Keep the love-light glowing in your eyes so true.
Let me call you 'Sweetheart,' I'm in love with you.
- ©1910 by Leo Friedman. Music by Leo Friedman. Words by Beth Slater Whitson

They came from different worlds. Mary was born in the Whitechapel district of London in 1890. Her parents, Joseph and Rachel moved themselves and their five children to London from Riga, Latvia before Mary's birth. The family, which grew to include eight children, lived at 14 Princes Street (later renamed Princelet Street), a few doors away from the neighborhood synagogue. Mary grew up and was educated in London. She emigrated to Canada in 1906 at the age of 16, traveling alone across the Atlantic to join her parents and her older unmarried sisters.

Jack was born in Vilna (Vilnius), Lithuania in 1888. After losing several infants to sickness, Jack's parents, Isaac and Feyga, sought a better life for their remaining family. In 1904, Isaac and Jack traveled from Vilna to Montreal, via England and New York. Jack was just 15 when he and his father arrived in Montreal. Feyga followed, as did most of Jack's siblings. The teenager who became my grandfather apprenticed himself to a men's clothing manufacturer and worked in the clothing trade until his 80th birthday.

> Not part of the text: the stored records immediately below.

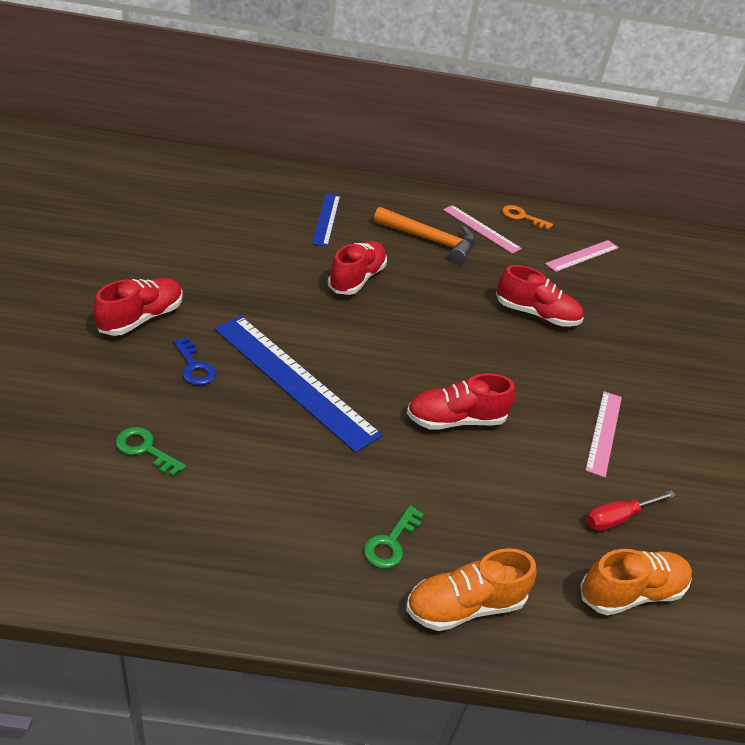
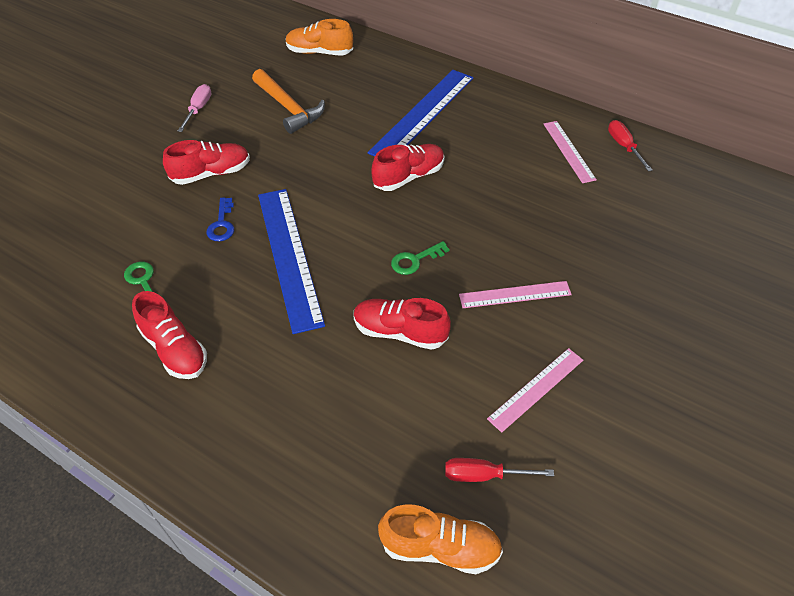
camera: 35 degrees right, 10 degrees up
(73, 255) = (198, 109): none -> pink screwdriver
(326, 219) = (422, 114): blue ruler -> blue ruler, size x1.79
(391, 543) = (265, 420): green key -> green key (415, 260)
(430, 240) = (506, 153): orange hammer -> orange hammer (288, 108)
(464, 606) = (284, 496): orange shoe -> orange shoe (319, 52)
(522, 217) = (623, 146): orange key -> red screwdriver
(536, 314) = (559, 252): red shoe -> red shoe (175, 349)
(582, 255) = (660, 201): pink ruler -> pink ruler (515, 294)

Mary and Jack met at a dance - one of a series of dances organized by Montreal's Jewish community. Jack did not know the dances of the day, except for the waltz. But the waltz was all he needed to woo and win Mary. They married on December 25, 1910. The new hit song, "Let Me Call You Sweetheart" - released in December 1910 - became their special song. Mary and Jack brought five children into the world during the next eleven years. In time, Blanche, Joseph, Ethel, Maizie and Gertrude married, and presented Mary and Jack with ten grandchildren.

Mary and Jack 1946*
In 1946, Gertrude - my mother - married Louis, the love of her life. I entered their world in 1949; my sister, Barbara, in 1953. We lived with my grandparents until a few months after my sister was born. I was privileged to be a daily witness to the love and pride that flowed between my "Granny" and "Zaidie," a cocoon of happiness and security that encompassed and enriched the lives of us all. Our extended family remains close to this day. In the words of Cousin Marcy, "My cousins are my sisters." And I would add that my sister, Barbara, is my friend.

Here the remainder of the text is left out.